草茂みベースボールの道白しBACK NUMBER
〈引退〉語り継がれる中日・山井大介の日本シリーズ“完全試合未遂” 「もう一度あの日に戻れるとしたら?」と問われて明かした答えは…
text by
小西斗真Toma Konishi
photograph byJIJI PRESS
posted2021/10/07 06:00
2007年日本シリーズ第5戦、中日先発の山井大介は一人のランナーも許さず、8回まで日本ハム打線を完璧に抑え込む。しかし、9回のマウンドに上がったのは……
試合が始まって、その「不思議な感覚」はさらに研ぎ澄まされた。「谷繁(元信)さんのリードが手に取るようにわかったんです。首を一度も振ってないはずだし、サインを見る前にその球種の握りをしていたくらいだったんです」。淡々とアウトを重ねる。気がつけば8回を終えていた。わずか86球。歴史の長いワールドシリーズでさえひとりしか達成していないパーフェクトゲームまで、あと3アウトだった。
山井は降板し、クローザーの岩瀬仁紀が3人で抑えた。1点差。失点どころか出塁すら許されない究極の継投をやりきった。勝ったにもかかわらず、称賛だけでは終わらなかった。
「行けます」と即答した数秒後の“心変わり”
「なぜ代えた」。否定派の矛先は落合博満監督に向けられた。試合翌日の落合監督は、山井の右手中指にできたマメが試合中に裂け、血がにじんでいたと説明。故障予防のため、苦渋の決断だったというが、山井は否定する。
「確かにマメはできていたし、皮も破れましたが十分に投げられる状態でした。ユニホームのズボンにうっすら血が付いていたんですが、あれはロジンを触って、そのままボールを握るんじゃなく、ズボンで軽く指をぬぐうときに付いたんです」
マメは虚偽ではないが、降板の理由ではない。真相は8回の投球を終え、ベンチに戻ってきた直後の森繁和バッテリーチーフコーチとの会話にあった。「どうする?」と尋ねられた山井は「行けます」と即答した。

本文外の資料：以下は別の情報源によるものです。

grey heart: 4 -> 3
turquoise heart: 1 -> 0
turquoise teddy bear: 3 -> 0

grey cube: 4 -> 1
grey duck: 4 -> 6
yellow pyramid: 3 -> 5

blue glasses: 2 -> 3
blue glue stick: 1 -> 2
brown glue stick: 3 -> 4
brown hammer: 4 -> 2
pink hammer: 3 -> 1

うなずいた森コーチは奥へと歩きかけていた。
「今でも情景は覚えています。僕の横に谷繁さんがいて、僕は森さんの背中に声をかけたんです。『すいません。岩瀬さんでお願いします』と」
森コーチは再びうなずき、落合監督とブルペンに継投を伝えた。数秒後の心変わりを、山井はこんな言葉で説明した。

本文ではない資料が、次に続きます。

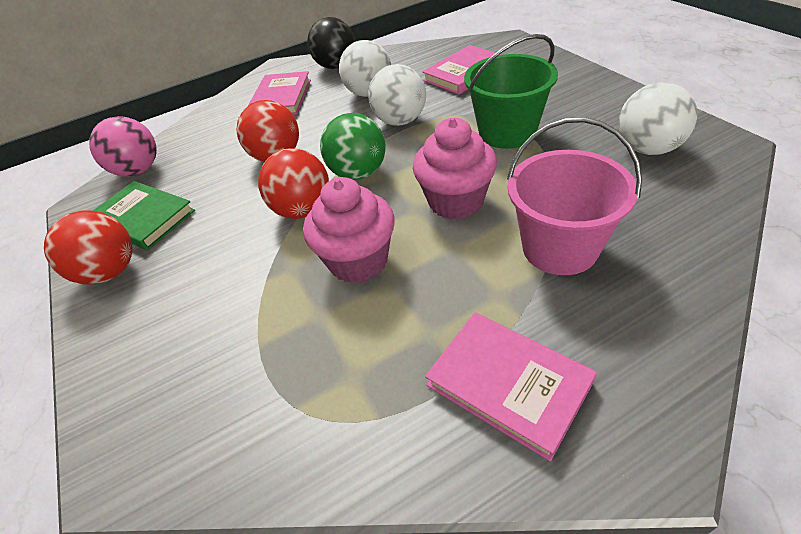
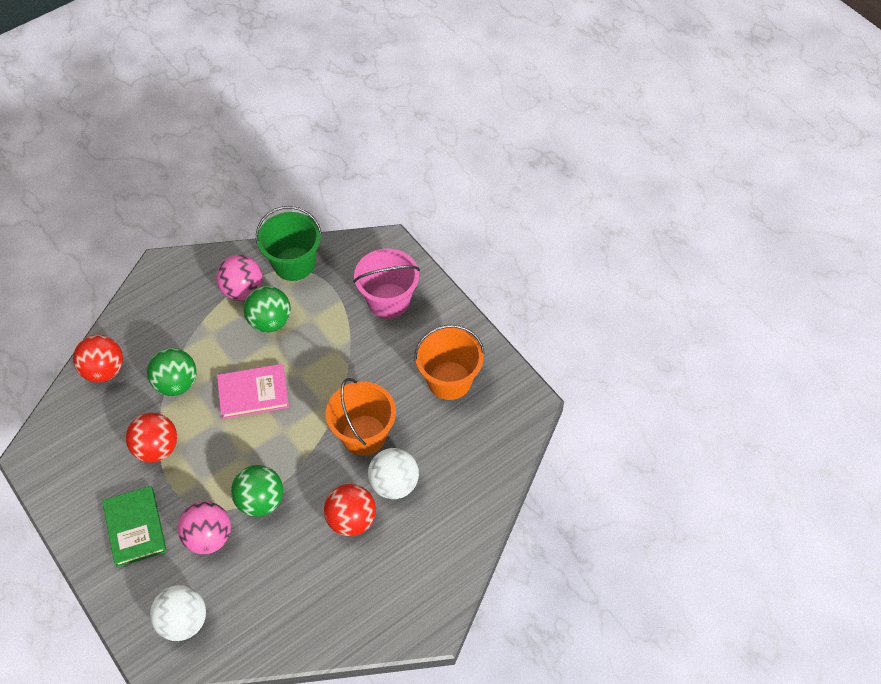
black ball: 1 -> 0
green ball: 1 -> 3
orange bucket: 0 -> 2
pink ball: 1 -> 2
pink book: 3 -> 1
pink cupcake: 2 -> 0
white ball: 3 -> 2

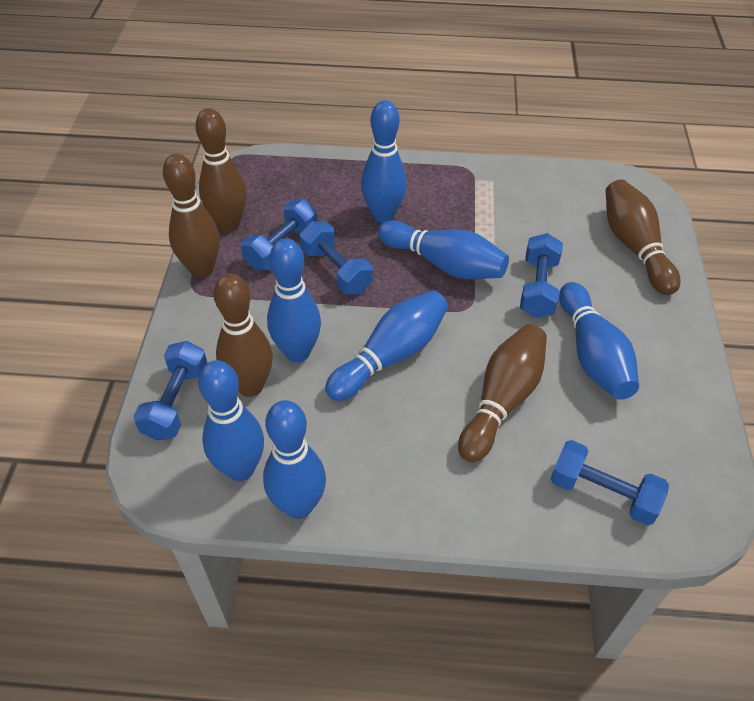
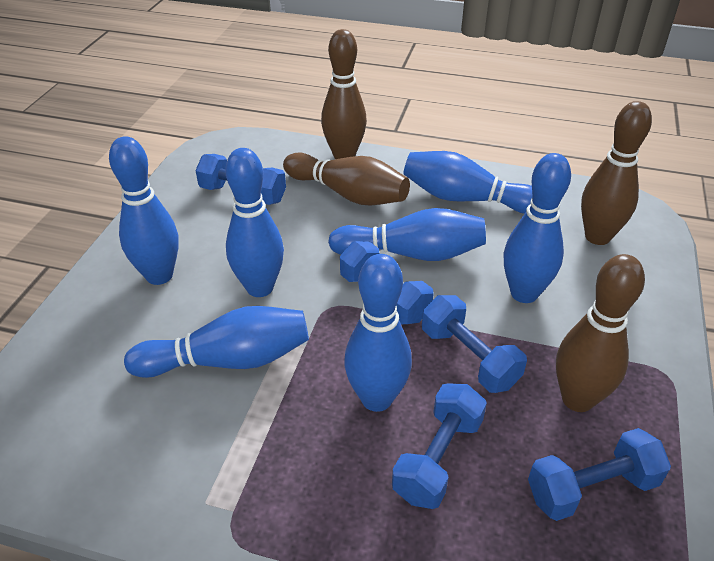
brown bowling pin: 5 -> 4

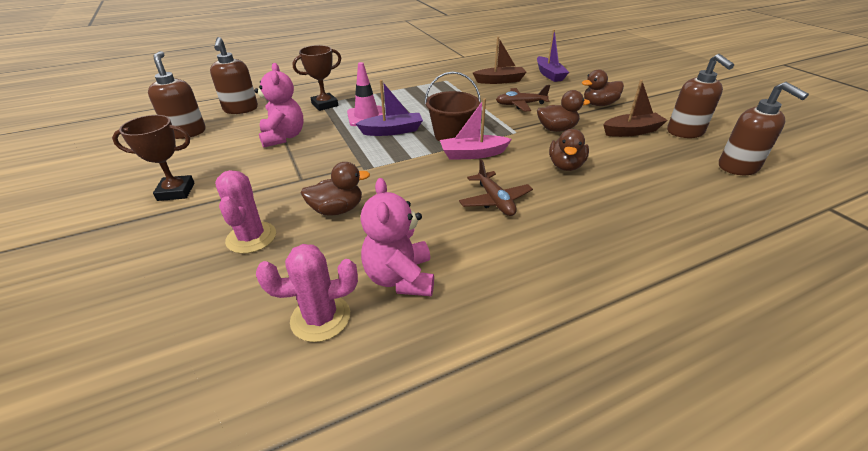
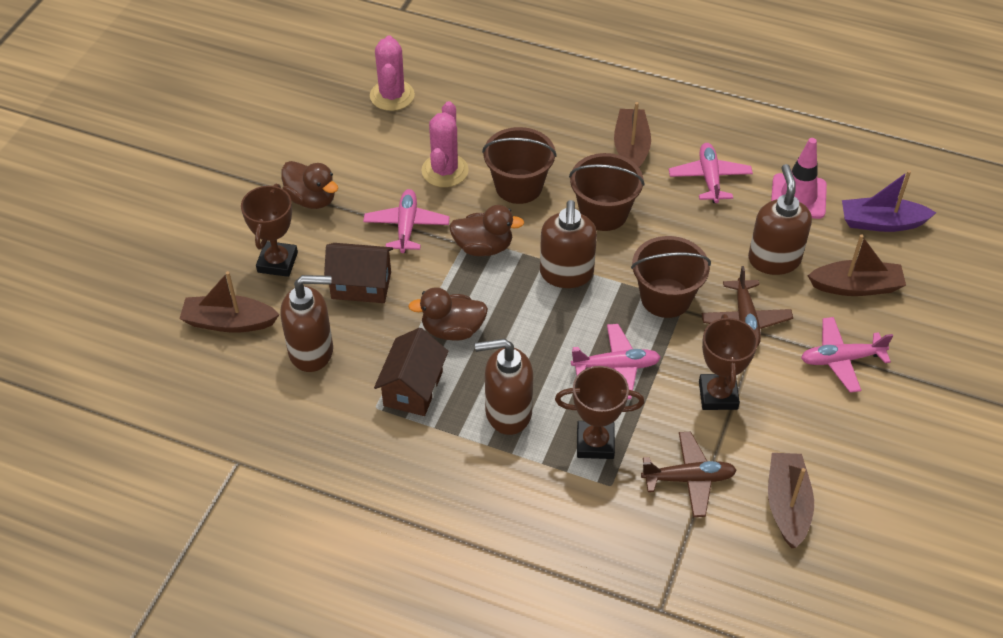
brown boat: 2 -> 4
brown bucket: 1 -> 3
brown duck: 4 -> 3
brown house: 0 -> 2
brown trophy: 2 -> 3
pink boat: 1 -> 0
pink plane: 0 -> 4
pink teddy bear: 2 -> 0
purple boat: 2 -> 1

「投手である以上、自分から代わると言うことなんて、誰だってないと思います。ただ、自分は試合の前日には相手のデータを見て、投球をイメージするんです。完全試合からノーヒット、完封、完投みたいに。でも、あの日の前夜は総力戦をイメージしていました。自分はいっても5回だなと。そしてマウンドにいる岩瀬さんの元へ、みんなが集まるシーンを思い描いていたんです」
投手としての本能は続投だが、チームが背負い続けてきた日本一への長い道のりを思えば継投だと考えた。山井がどちらを選ぼうとも森コーチは首を縦に振った。それを落合監督は受け入れる。しかし、批判が出ることもわかっていた。「本人が代わると言った」ではなく「マメが裂けた」と話したのは、選手を守ろうという思いからだったのかもしれない。
14年前の秋。あの日、あの場所に戻れるとしたら……
別れではなく戦いのまっただ中にいた14年前の秋。あの日、あの場所に戻れるとしたら、何と答えるか。山井はやわらかい笑顔で言った。
「すべてが同じ状況なら、同じことを言いますよ」
悔いはない。そしてタフなマウンドを岩瀬が抑え、同じように歓喜の輪に向かって駆けているはずだ。